A taxi ride that’s well worth your time.
“Driving Madeleine” is obviously a French modern day version of “Driving Miss Daisy but without a black driver. Actually, this driver is two points away from losing his license. His name is Charles, he’s played by Dany Boon, and he doesn’t seem like the kind of guy you’d want to spark a conversation with based on his disposition. But if you’re optimistic and friendly enough to talk to him, you might get to know him better. His latest passenger Madeleine Keller (Line Renaud) is that person, who has all the time in the world to tell him her story. At least that’s what she likes to say since she’s in no hurry to go to her retirement home, which is on the other side of Paris.
The old lady looks 80, but she’s really 92, who is lucky enough to remember the love and struggles within her youth. At that age, she was played by Alice Isaaz, whom you may remember as the crazy girlfriend in “Elle.” And her story is much more than meets the eye. Even I wasn’t expecting what happened in her life.
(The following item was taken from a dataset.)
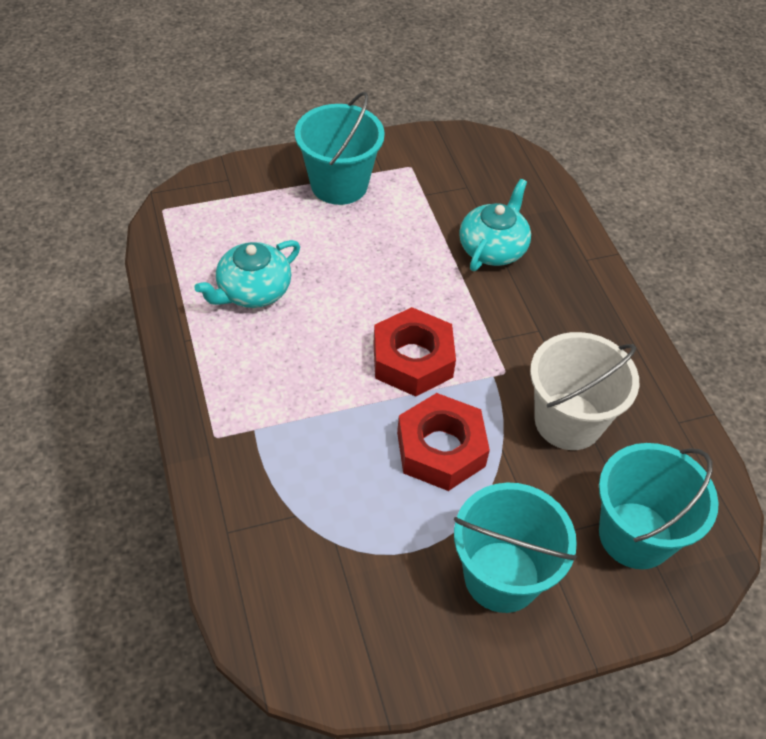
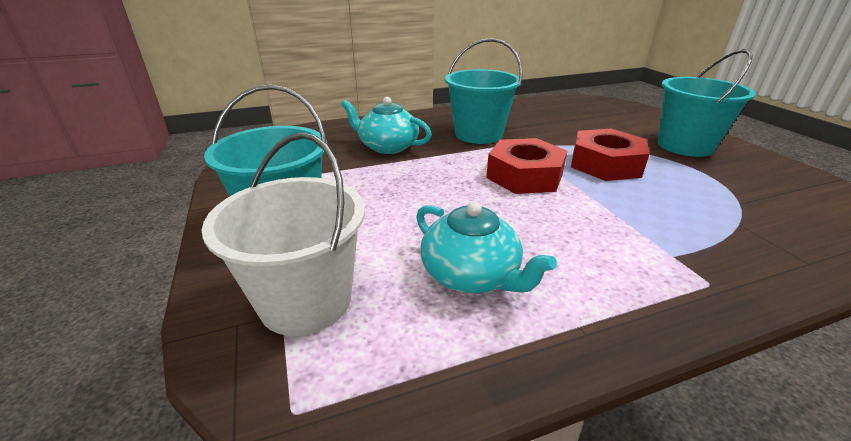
camera: 90 degrees left, 20 degrees down
(568, 421) = (545, 127): white bucket -> white bucket (305, 301)
(635, 535) = (613, 115): turquoise bucket -> turquoise bucket (478, 134)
While stopping at places she has emotional attachments to, she tells him stories of how she fell in love with an American solider during WWII and had a son named Matthieu (Hadriel Roure) as a result, while he returns to his country, unaware of his conception. Then we jump to the 1950s, when she also marries another man named Ray (Jérémie Laheurte), who turns out to be an abusive, chauvinistic, rapist drunk. Back then, you couldn’t divorce for domestic violence nor could you open a bank account or get a job without your husband’s consent.
I don’t want to spoil the whole story, but she’s forced to deal with the additional pathos in her life. To quote Charles Dickens: “It was the best of times, it was the worst of times…” When Charles says those times sounded terrible, she assures him there were good times during that period. “Take the bad with the good,” you could say.
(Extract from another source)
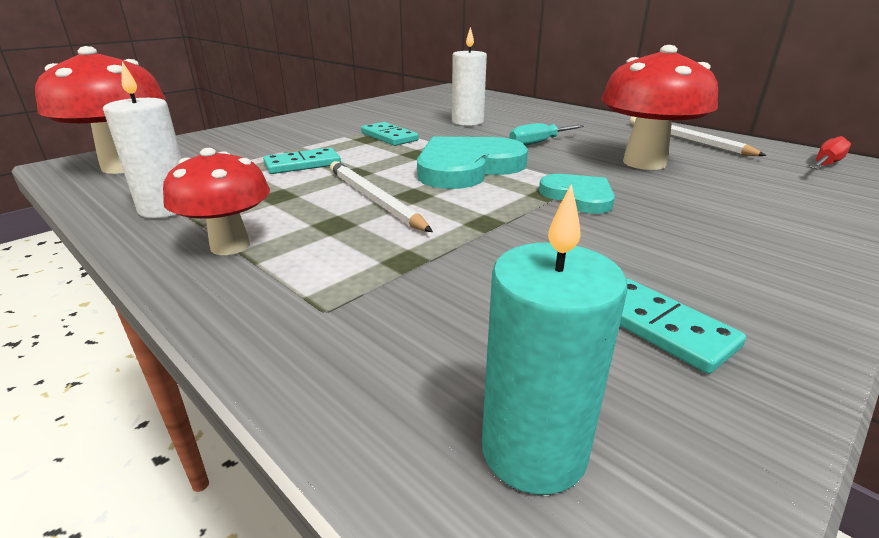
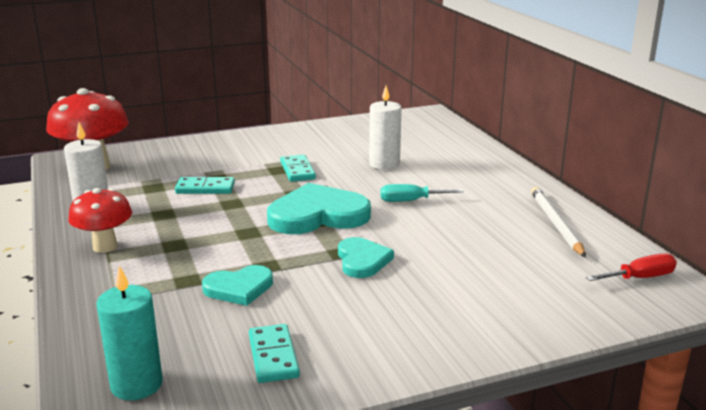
camera: 25 degrees right, 5 degrees down
(373, 199) = (219, 230): white pencil -> none
(486, 254) = (239, 288): none -> turquoise heart
(644, 163) = (469, 240): red mushroom -> none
I don’t want to make my review on “Driving Madeleine” about life quotes; I just want to make a point of how I experienced this movie. I hate depictions on how men think they have more power than women, especially when we get to a certain point in Madeleine’s story. But I also admire how writer/director Christian Carion (“Joyeux Noel”) cares about both the driver and passenger, and how this long trip (at least she wants to make it a long trip) can bring out their good qualities.
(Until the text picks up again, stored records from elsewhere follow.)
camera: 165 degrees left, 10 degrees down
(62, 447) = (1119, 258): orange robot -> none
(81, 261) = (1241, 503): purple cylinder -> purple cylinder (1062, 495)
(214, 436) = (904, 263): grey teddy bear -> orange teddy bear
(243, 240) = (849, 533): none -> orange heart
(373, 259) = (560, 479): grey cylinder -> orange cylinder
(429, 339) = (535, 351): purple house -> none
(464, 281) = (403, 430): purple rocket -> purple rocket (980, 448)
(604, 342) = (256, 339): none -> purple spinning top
Boon, whom I first knew in “Micmacs” and whom you Netflix streamers may remember as the detective in the “Murder Mystery” movies, has a tone and age that merges him quite well as a taxi driver with his own struggles in life. And on both sides of the equation (age and generation), Renaud and Isaaz portray Madeleine with enough life and passion to show us her joys and tragedies.
It doesn’t top “Driving Miss Daisy,” but it does like to channel that film without having obvious pop culture references to that. It likes these two strangers in the front and the back, and it doesn’t need backseat drivers to tell Carion how to introduce us to them. The meter is running, so hop on in.